# imrworldwide.com's Red Sheriff



## AmiRage (11 Juni 2003)

Ich habe hier eben ein Cookie entdeckt, welches mir doch sehr spanisch vorkam.

Es heisst "XYZ"@@cgi-bin[2].txt und beinhaltet (ein wenig verfremdet  ):

IMRID
[email protected]
imrworldwide.com/cgi-bin
3384
2132548480
29921120
1980295616
29561204
* 

SpyBot findet seltsamerweise nichts, obwohl dieser "Red Sheriff" nichts Neues zu sein scheint?!

h**p://www.cexx.org/sheriff.htm

Jemand schon Bekanntschaft mit dem Red Sheriff gemacht? ... Und warum erkennt SpyBoot den Cookie nicht? Einfach mal an den SpyBot-Autor schicken?

_Link deaktiviert tf_


----------



## Anonymous (23 Juni 2003)

Hauptsächlich erkennt Spybot-S&D den nicht, weil es viele hundert bis tausend 'Tracking Cookies' gibt - alle hinzuzufügen wäre zwar möglich, würde aber unheimlich viel Aufwand bedeuten.

Benutzt man dagegen das Säubern der Cookies (der IE: Cookies-Eintrag), löscht man sowieso alle nicht vorher ausgeschlossenen Cookies.
Und ich empfehle auch immer, im Browser einfach 'Third-Party-Cookies' ganz auszuschalten, dann kommen die gar nicht erst auf einen Rechner.

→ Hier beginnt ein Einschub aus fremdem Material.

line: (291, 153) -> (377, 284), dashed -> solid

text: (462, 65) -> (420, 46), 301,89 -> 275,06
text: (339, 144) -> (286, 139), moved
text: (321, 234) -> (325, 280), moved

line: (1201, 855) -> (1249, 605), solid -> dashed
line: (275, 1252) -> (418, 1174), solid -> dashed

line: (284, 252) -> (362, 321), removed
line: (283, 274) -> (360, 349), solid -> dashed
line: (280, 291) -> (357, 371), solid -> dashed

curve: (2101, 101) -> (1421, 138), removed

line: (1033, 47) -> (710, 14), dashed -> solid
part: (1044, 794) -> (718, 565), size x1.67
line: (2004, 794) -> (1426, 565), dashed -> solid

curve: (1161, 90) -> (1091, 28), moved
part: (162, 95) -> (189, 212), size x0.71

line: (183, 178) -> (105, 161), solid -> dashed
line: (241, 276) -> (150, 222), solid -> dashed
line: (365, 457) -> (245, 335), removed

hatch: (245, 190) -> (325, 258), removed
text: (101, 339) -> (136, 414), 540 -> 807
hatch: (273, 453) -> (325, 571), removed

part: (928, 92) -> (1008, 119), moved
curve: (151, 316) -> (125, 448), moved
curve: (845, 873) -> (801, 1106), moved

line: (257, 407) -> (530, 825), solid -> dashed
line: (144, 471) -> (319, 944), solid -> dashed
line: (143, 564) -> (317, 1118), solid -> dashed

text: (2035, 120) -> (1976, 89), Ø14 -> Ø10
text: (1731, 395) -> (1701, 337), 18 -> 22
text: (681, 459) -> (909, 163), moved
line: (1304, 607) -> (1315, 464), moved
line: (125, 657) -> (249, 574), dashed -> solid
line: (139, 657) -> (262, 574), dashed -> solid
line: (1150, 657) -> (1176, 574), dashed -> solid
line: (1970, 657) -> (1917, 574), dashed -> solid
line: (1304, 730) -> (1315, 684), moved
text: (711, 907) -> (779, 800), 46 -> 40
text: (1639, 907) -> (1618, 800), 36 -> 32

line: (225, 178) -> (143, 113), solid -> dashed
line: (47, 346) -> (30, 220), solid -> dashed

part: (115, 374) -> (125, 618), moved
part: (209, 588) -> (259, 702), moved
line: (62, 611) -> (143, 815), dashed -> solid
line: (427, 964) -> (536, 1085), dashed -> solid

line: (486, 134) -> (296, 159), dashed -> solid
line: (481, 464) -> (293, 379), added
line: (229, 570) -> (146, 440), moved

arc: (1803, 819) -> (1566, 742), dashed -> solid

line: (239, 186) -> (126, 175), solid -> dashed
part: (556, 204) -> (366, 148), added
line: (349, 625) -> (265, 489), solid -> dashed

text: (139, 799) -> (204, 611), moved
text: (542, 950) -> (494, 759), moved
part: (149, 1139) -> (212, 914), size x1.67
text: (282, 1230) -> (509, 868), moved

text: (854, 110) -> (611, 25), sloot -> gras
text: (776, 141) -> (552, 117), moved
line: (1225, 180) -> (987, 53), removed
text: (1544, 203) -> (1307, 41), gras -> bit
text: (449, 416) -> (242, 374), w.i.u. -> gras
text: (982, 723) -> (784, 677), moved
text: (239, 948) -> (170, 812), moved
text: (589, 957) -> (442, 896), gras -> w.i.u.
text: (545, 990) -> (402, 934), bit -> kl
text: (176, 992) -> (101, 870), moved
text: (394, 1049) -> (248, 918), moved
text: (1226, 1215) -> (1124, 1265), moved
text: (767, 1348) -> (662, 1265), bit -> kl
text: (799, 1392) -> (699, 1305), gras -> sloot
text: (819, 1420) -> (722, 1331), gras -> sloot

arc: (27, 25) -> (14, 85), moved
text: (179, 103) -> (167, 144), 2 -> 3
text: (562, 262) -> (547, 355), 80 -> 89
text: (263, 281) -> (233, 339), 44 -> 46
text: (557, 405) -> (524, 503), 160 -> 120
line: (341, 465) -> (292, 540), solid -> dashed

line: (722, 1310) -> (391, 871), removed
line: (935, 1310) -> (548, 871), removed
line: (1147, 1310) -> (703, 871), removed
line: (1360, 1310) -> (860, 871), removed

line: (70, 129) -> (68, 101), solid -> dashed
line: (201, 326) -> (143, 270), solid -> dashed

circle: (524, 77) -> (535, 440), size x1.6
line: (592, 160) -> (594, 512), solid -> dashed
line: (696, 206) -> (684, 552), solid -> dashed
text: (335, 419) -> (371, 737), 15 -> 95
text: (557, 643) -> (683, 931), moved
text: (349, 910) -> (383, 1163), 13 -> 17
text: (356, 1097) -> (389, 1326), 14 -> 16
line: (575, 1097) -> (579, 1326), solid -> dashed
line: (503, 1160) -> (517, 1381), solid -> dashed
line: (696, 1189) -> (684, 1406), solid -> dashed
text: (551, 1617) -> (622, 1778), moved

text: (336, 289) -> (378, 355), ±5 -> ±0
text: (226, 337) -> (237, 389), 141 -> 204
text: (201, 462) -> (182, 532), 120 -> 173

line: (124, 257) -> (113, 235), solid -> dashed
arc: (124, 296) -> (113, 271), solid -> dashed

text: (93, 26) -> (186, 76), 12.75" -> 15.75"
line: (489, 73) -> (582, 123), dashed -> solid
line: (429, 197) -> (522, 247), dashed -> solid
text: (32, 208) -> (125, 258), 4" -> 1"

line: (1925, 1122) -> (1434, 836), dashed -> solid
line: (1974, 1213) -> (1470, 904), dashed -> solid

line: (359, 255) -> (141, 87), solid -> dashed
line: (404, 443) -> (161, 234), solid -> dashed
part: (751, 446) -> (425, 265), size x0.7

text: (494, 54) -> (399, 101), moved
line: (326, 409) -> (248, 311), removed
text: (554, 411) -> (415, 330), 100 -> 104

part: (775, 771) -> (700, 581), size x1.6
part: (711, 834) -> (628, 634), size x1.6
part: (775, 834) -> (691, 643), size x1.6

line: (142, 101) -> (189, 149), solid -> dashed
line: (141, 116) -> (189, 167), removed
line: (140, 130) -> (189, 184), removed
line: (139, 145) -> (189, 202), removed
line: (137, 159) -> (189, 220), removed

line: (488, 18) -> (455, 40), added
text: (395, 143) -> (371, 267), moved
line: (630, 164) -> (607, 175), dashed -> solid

Soviel als Erklärung, warum dieser Cookie nicht erkannt wird 

(schlimmer ist übrigens das JavaScript-File von RedSheriff... glaub ich hbe.js oder ähnlich genannt)


----------



## parasitoras (7 August 2007)

*selbst ernannte Red Sheriffs - Erklaerungen*

*Erfahrungen IP Bespitzelung und JAVA APPLETS der RED SHERIFFS ?

Hier folgen Erklärungen.*

Erfahrungen mit permanenten, mysteriösen Belagerungen/Bespitzelungen der IP 62.189.244.254, die vorzugsweise bei Blog.de, Mr. Wong, usw. ihr widerliches Mapping treiben ( auch ohne Cookies Akzeptanz ) und nach mehrfachen Beschwerden beim Netzbetreiber ( UK-PIPEX-20000720, ORG-UA24-RIPE, 62.189.0.0 - 62.190.255.255 ) und auf den Blogs nicht verschwinden ?

Was und wer steckt WIRKLICH hinter den selbsternannten RED SHERIFFS und was ist dies für eine IT Kultur ?

Also mehr als aus den Netzbetreiberinformationen ( natürlich OHNE Aussagen ) und Suchergebnissen zu erfahren ist ?

*Der selbsternannten RED SHERIFF UK IP 62.189.244.254 ist die Luft bei blog.de und Mr. Wong zu dünn geworden, so dass sie wieder weiter ziehen, nachdem bereits zuvor hunderte von schmuddeligen IT Einträgen getriggert worden sind.*

*Interessant ist bei der IP 62.189.244.254, dass offensichtlich öffentliche Einrichtungen/Postings einer gezielten Bespitzelung unterliegen. *

Von Mapping kann zweifelsfrei mit insgesamt 39 geloggten incident blocks, jeweils mit etwa 16 durchschnittlichen IP 62.189.244.254 Einträgen, Firewall Blockierungen unserseits, dies innerhalb eines Zeitbereiches von jeweils ca. 16 Minuten, keine Rede sein. Verschiedene nationale abuse Stellen sind die IP Einträge seit dem 9.7.2007 gemeldet.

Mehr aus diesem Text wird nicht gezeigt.